Sullivan, the heavyweight champ who bridged the bare-knuckle era to the “Queensberry Rules” gloved era, was arguably America’s first “sports hero” who took on mythic proportions, even after his retirement.

Johnson, the first African-American heavyweight champ, challenged white supremacy with his skill/prowess inside the ring and his unapologetic brash lifestyle outside of it. He wasn’t beloved by the public or even by fellow black fighters, he was more infamous than famous, but he was an important cultural vanguard who sent shook up American society.

Louis, the second African-American heavyweight champ, was popular and beloved, celebrated by black and white fans as well as a generation of boxers. He served as a symbol of strength and hope during World War II.

I don’t have to tell you about Ali do I? His impact was global. In some ways, his two-decade career was a combination of Johnson’s and Louis’ experiences/legacies.  

Robinson, amazingly still in peak fighting form in 1949, would influence boxers for decades to come. (Photo by: The Ring Magazine/Getty Images)

Robinson, who looked up to Louis and was influenced by the flamboyant/dapper likes of Panama Al Brown and Kid Chocolate, would take boxing stardom and entrepreneurship to new heights, inspiring a generation of boxers (especially black fighters, namely one Cassius Marcellus Clay Jr.). They didn’t just want to fight like Ray, they wanted to dress like him, dance like him, drive the same cars, own the same businesses, have an entourage like he did, etc.

Other all-time influencers include James J. Corbett, Jack Dempsey, Benny Leonard, Kid Chocolate, Harry Greb, Mickey Walker, Archie Moore, Rocky Marciano, Roberto Duran, Sugar Ray Leonard, Julio Cesar Chavez, Mike Tyson, Oscar De La Hoya, Floyd Mayweather Jr. and Manny Pacquiao.
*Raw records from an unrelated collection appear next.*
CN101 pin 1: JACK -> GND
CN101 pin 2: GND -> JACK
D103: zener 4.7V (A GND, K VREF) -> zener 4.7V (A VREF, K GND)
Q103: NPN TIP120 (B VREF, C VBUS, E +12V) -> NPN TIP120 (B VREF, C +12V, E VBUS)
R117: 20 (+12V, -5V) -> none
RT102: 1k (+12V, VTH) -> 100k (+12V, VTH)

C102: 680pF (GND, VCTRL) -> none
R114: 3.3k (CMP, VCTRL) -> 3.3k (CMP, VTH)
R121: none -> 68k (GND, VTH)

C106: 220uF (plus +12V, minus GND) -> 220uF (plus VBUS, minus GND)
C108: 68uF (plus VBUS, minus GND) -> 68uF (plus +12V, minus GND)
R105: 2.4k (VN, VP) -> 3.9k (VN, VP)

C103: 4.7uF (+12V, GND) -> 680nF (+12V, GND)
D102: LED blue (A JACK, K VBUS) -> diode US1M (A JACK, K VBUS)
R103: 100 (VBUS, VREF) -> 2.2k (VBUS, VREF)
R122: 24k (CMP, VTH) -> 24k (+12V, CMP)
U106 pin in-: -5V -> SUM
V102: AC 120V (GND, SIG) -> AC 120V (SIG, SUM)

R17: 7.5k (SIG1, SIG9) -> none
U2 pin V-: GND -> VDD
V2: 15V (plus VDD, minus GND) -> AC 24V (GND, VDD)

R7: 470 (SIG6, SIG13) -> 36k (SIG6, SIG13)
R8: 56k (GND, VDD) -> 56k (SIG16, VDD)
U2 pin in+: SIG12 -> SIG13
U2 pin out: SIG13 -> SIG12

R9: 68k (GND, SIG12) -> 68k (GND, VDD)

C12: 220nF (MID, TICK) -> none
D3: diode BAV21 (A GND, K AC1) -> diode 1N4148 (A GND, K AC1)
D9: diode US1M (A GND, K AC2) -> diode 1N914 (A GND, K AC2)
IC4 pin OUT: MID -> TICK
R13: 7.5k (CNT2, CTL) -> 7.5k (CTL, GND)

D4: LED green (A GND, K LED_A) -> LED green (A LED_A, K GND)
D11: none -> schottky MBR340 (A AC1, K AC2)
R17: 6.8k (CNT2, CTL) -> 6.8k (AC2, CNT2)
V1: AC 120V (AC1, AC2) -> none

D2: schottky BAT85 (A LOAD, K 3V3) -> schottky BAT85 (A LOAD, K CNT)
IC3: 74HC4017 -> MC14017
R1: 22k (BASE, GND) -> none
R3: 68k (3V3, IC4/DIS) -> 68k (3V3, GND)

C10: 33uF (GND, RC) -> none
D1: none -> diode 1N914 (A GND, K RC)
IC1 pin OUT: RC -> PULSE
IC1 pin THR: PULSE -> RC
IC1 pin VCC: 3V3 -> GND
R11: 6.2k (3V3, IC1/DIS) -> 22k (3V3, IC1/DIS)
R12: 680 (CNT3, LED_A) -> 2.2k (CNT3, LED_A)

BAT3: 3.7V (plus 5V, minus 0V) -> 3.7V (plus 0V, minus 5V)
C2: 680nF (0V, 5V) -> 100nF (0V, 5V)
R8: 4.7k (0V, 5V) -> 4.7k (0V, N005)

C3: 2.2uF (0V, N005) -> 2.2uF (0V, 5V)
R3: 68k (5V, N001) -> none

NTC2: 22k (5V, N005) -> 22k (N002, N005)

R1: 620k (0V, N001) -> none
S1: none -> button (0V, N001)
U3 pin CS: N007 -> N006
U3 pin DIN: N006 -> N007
Well, there’s 20 for ya. Who’s next? Canelo Alvarez? Tyson Fury? Anthony Joshua? Gennadiy Golovkin? Vasiliy Lomachenko? Naoya Inoue? Only time will tell.



Hey Doug,
The restart of boxing this past week has yet to spark my interest, so here I am with a few hypotheticals for ya:

Do you think it’d be a bridge too far, or how do you think Canelo would fare if he targeted Bivol next? Personally, I think that’d be a badass statement if it happened at 175. Seems like a solid 55/45 fight either way & would boil down to who could implement their style better between the inside fighter (Canelo) and the outside fighter (Bivol). I might lean Canelo given his ability to get off clean combos & often favorable judging – do you think a fight like this is realistically on his radar in say 2021?

1998 – who would you have taken between Ibeabuchi & Tyson? Would Tyson have suffered a trio of losses at that time?

Mid 90s – how would you see a fight going down between Big George vs Golota in say 95/96? That’d be the ultimate fight of cool & composed vs loose cannon. You see George taming him or would that have been a bad fight for him when he was competing in his 40s? – DJ

Foreman had too much experience and will power for Golota to deal with. The Polish contender was a strong and talented technician, and he likely would have given Big George a tough fight for six or seven rounds, but he always folded when the going got tough. As former pro heavyweight-turned-referee Randy Neumann, who reffed the Golota-Michael Grant fight, told me during my first BWAA dinner (in 2000): “Golota is that rare fighter who will snatch defeat from the jaws of victory.” Foreman by late stoppage.

And I gotta go with Ibeabuchi over Tyson in ’98. Ibeabuchi, who had an astute boxing mind in his corner with recently departed hall of famer Curtis Cokes, was at his peak that year. He was big, strong, fast, powerful and durable. Tyson was TEN years removed from his peak and he was not in a good place psychologically or spiritually. Ibeabuchi was a total head case but he wanted to fight, and he wanted to be the champ. Tyson no longer wanted to be in boxing. Ike by late stoppage.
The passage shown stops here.